Does it live up to the billing?

Does it work?

Back behind the lens, Sophie Ristelhueber’s 1992 images Fait, that include aerial views of the aftermath of the first Gulf war, may well distance us from individuals but brings us in closer contact with the trauma inflicted on the actual landscape of the country they inhabit.

By contrast, Harun Farocki’s Eye/Machine II video from 2002, documents the work of technicians using visuals from the ‘eyes’ of machines together with image processing to programme, among other things, cruise missile flight paths. While it sounds more interesting than it actually is to watch, the piece does indicate how easily imaging of this kind dehumanises the deeds men do.

The Exposed exhibition sets out to explore our relationship with the camera in its more intrusive role. Undoubtedly, detachment is a significant component of observing photographs – a medium that some still question as art, but is nonetheless, very accessible. For viewers, photographs also serve as reminders that we are not involved in the act taking place. While emotions may be evoked, the image tells of a moment that has passed and our detachment may leave us with feelings of longing or relief.

At the other end of the lens, those in the frame for this event’s theme are intentionally exposed. Their relationship with the camera is tinged with vulnerability, as is ours in this time of blasé social network postings and the surveillance state. Adorning the exhibition publicity is Garbo, now a byword for privacy, who declared, “I never said, ‘I want to be alone.’ I only said, ‘I want to be left alone.’ There is all the difference.” As someone described by Bette Davis as having “mastery over the machine”, perhaps Garbo instinctively knew about the love/hate relationship we have with the camera, that this somewhat restrained exhibition invites us to appreciate.

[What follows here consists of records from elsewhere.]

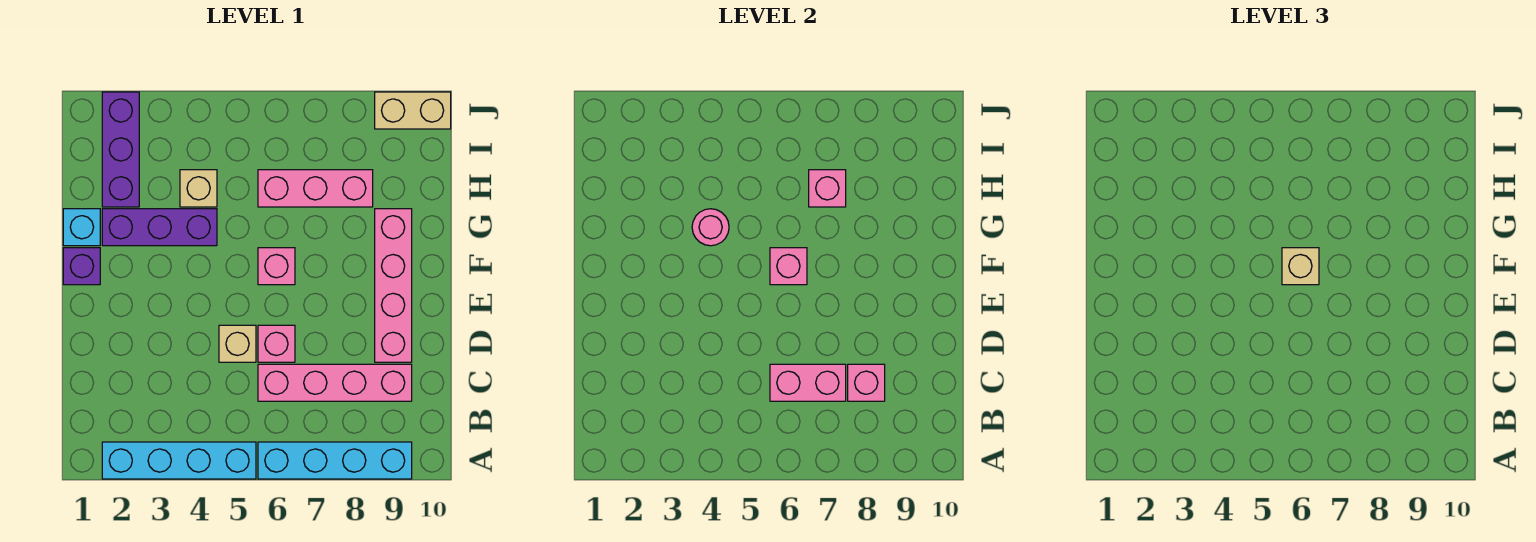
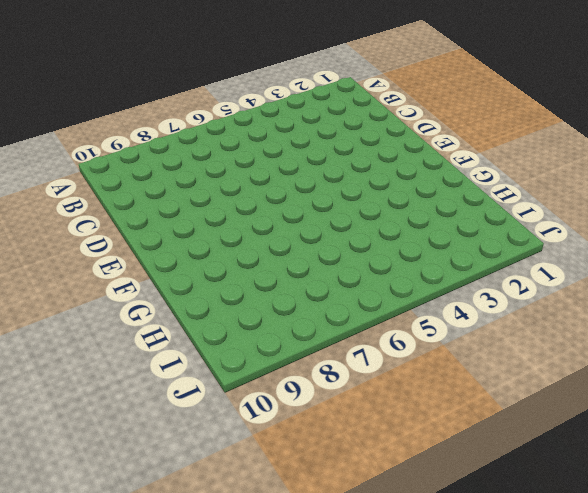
none -> cyan brick A2:A5 level 1
none -> cyan brick A6:A9 level 1
none -> pink brick C6:C9 level 1

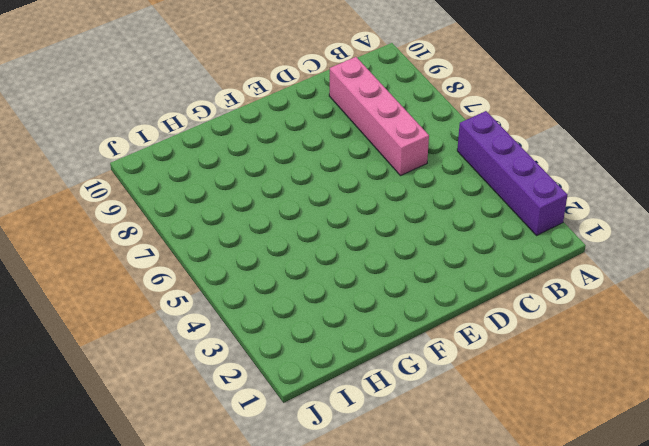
purple brick A2:A5 level 1 -> cyan brick A2:A5 level 1
none -> cyan brick A6:A9 level 1
none -> tan brick D5 level 1
none -> pink brick D6 level 1

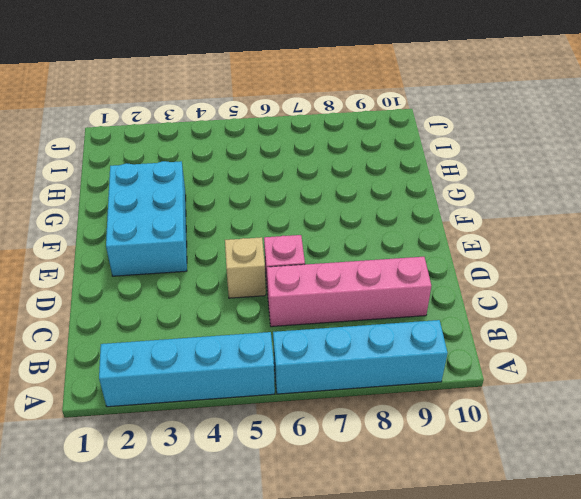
cyan brick E2:G3 level 1 -> purple brick G2:G4 level 1
none -> pink brick D9:G9 level 1
none -> purple brick F1 level 1
none -> pink brick F6 level 1

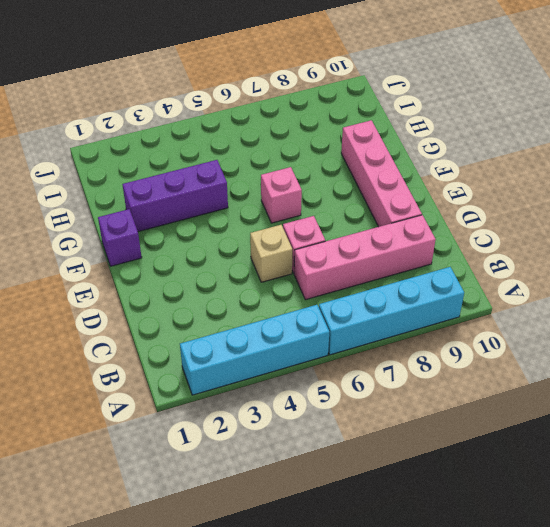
none -> cyan brick G1 level 1
none -> purple brick H2:J2 level 1
none -> tan brick H4 level 1

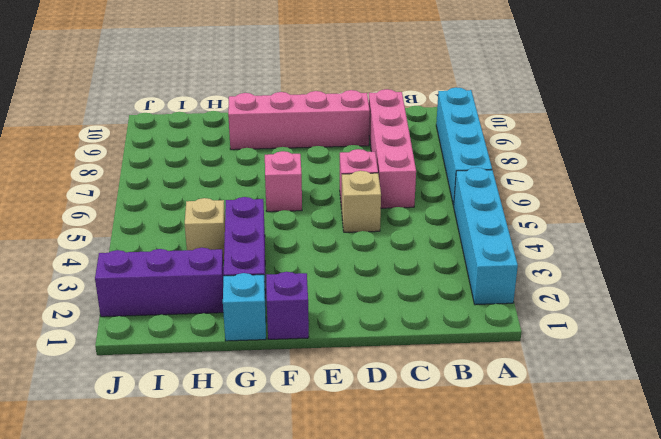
none -> pink brick H6:H8 level 1
none -> tan brick J9:J10 level 1
none -> pink brick C6:C7 level 2

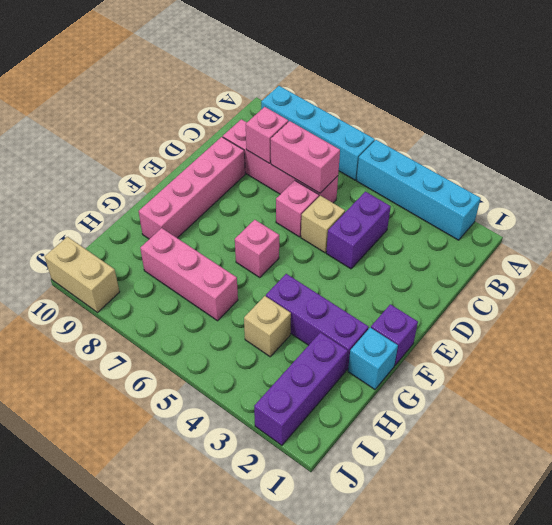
purple brick C4:D4 level 1 -> none
none -> pink brick F6 level 2
none -> pink round brick G4 level 2
none -> pink brick H7 level 2

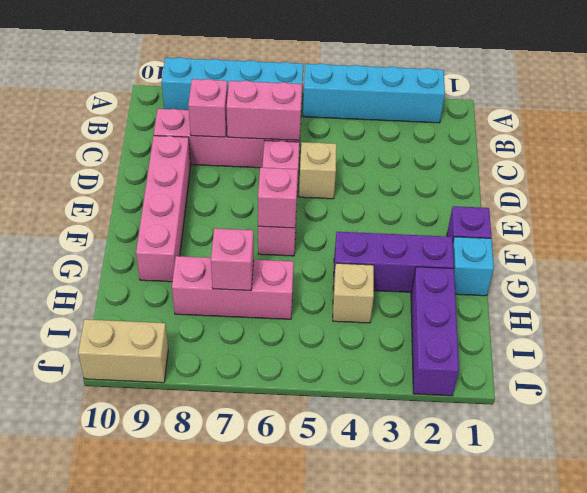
none -> pink round brick G4 level 2
none -> tan brick F6 level 3

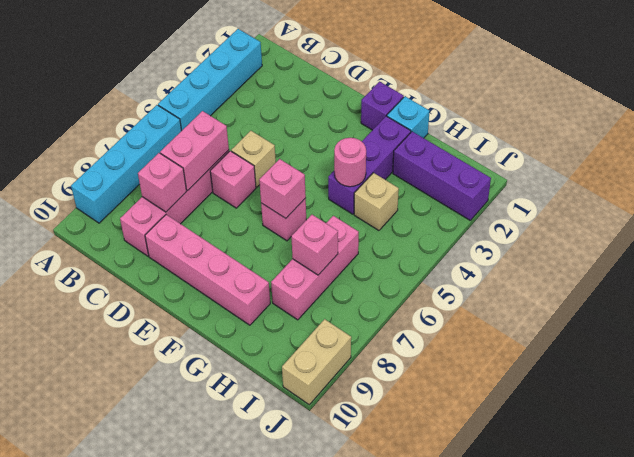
none -> tan brick F6 level 3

Yet it is our relationship with realtime video that is underplayed here – a relationship, it seems, that is still being defined. Surprising that, the ‘Warhol of the Web’ Josh Harris’ social experiment, Quiet: We Live in Public is absent from the showings on surveillance. Still, despite the madness that ensued, his was a knowing surveillance set-up of volunteers, which may have been the deciding factor.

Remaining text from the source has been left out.